_Aim of the task_
Please transcribe the entries below without changing a single character.
------ Exercise inputs
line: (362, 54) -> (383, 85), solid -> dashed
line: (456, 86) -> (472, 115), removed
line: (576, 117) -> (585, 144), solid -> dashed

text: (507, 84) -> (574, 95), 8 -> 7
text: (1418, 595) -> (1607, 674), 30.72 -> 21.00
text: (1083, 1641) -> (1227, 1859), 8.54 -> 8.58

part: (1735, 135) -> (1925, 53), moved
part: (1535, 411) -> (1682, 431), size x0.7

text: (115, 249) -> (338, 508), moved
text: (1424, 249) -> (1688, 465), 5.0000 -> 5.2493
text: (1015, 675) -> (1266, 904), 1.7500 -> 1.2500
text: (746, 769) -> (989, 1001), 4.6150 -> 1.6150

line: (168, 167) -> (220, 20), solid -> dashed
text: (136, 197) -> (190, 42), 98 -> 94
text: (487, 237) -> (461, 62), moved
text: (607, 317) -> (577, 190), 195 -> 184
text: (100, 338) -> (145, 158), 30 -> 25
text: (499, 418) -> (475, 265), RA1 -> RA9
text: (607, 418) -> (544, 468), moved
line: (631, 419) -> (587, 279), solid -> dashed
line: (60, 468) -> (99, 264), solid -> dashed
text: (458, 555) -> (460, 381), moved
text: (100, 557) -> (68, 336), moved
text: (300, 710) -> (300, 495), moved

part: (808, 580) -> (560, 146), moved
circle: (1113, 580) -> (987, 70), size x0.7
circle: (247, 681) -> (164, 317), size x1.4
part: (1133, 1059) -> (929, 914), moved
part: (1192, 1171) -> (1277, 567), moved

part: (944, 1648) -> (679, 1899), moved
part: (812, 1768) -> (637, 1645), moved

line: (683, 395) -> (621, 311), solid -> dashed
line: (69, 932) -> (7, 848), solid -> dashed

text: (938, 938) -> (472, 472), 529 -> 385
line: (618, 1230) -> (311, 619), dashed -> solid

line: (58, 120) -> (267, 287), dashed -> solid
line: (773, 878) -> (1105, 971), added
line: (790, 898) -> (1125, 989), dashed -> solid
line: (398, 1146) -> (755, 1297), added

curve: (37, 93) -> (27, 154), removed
------------
_Your solution_
line: (362, 54) -> (383, 85), solid -> dashed
line: (456, 86) -> (472, 115), removed
line: (576, 117) -> (585, 144), solid -> dashed

text: (507, 84) -> (574, 95), 8 -> 7
text: (1418, 595) -> (1607, 674), 30.72 -> 21.00
text: (1083, 1641) -> (1227, 1859), 8.54 -> 8.58

part: (1735, 135) -> (1925, 53), moved
part: (1535, 411) -> (1682, 431), size x0.7

text: (115, 249) -> (338, 508), moved
text: (1424, 249) -> (1688, 465), 5.0000 -> 5.2493
text: (1015, 675) -> (1266, 904), 1.7500 -> 1.2500
text: (746, 769) -> (989, 1001), 4.6150 -> 1.6150

line: (168, 167) -> (220, 20), solid -> dashed
text: (136, 197) -> (190, 42), 98 -> 94
text: (487, 237) -> (461, 62), moved
text: (607, 317) -> (577, 190), 195 -> 184
text: (100, 338) -> (145, 158), 30 -> 25
text: (499, 418) -> (475, 265), RA1 -> RA9
text: (607, 418) -> (544, 468), moved
line: (631, 419) -> (587, 279), solid -> dashed
line: (60, 468) -> (99, 264), solid -> dashed
text: (458, 555) -> (460, 381), moved
text: (100, 557) -> (68, 336), moved
text: (300, 710) -> (300, 495), moved

part: (808, 580) -> (560, 146), moved
circle: (1113, 580) -> (987, 70), size x0.7
circle: (247, 681) -> (164, 317), size x1.4
part: (1133, 1059) -> (929, 914), moved
part: (1192, 1171) -> (1277, 567), moved

part: (944, 1648) -> (679, 1899), moved
part: (812, 1768) -> (637, 1645), moved

line: (683, 395) -> (621, 311), solid -> dashed
line: (69, 932) -> (7, 848), solid -> dashed

text: (938, 938) -> (472, 472), 529 -> 385
line: (618, 1230) -> (311, 619), dashed -> solid

line: (58, 120) -> (267, 287), dashed -> solid
line: (773, 878) -> (1105, 971), added
line: (790, 898) -> (1125, 989), dashed -> solid
line: (398, 1146) -> (755, 1297), added

curve: (37, 93) -> (27, 154), removed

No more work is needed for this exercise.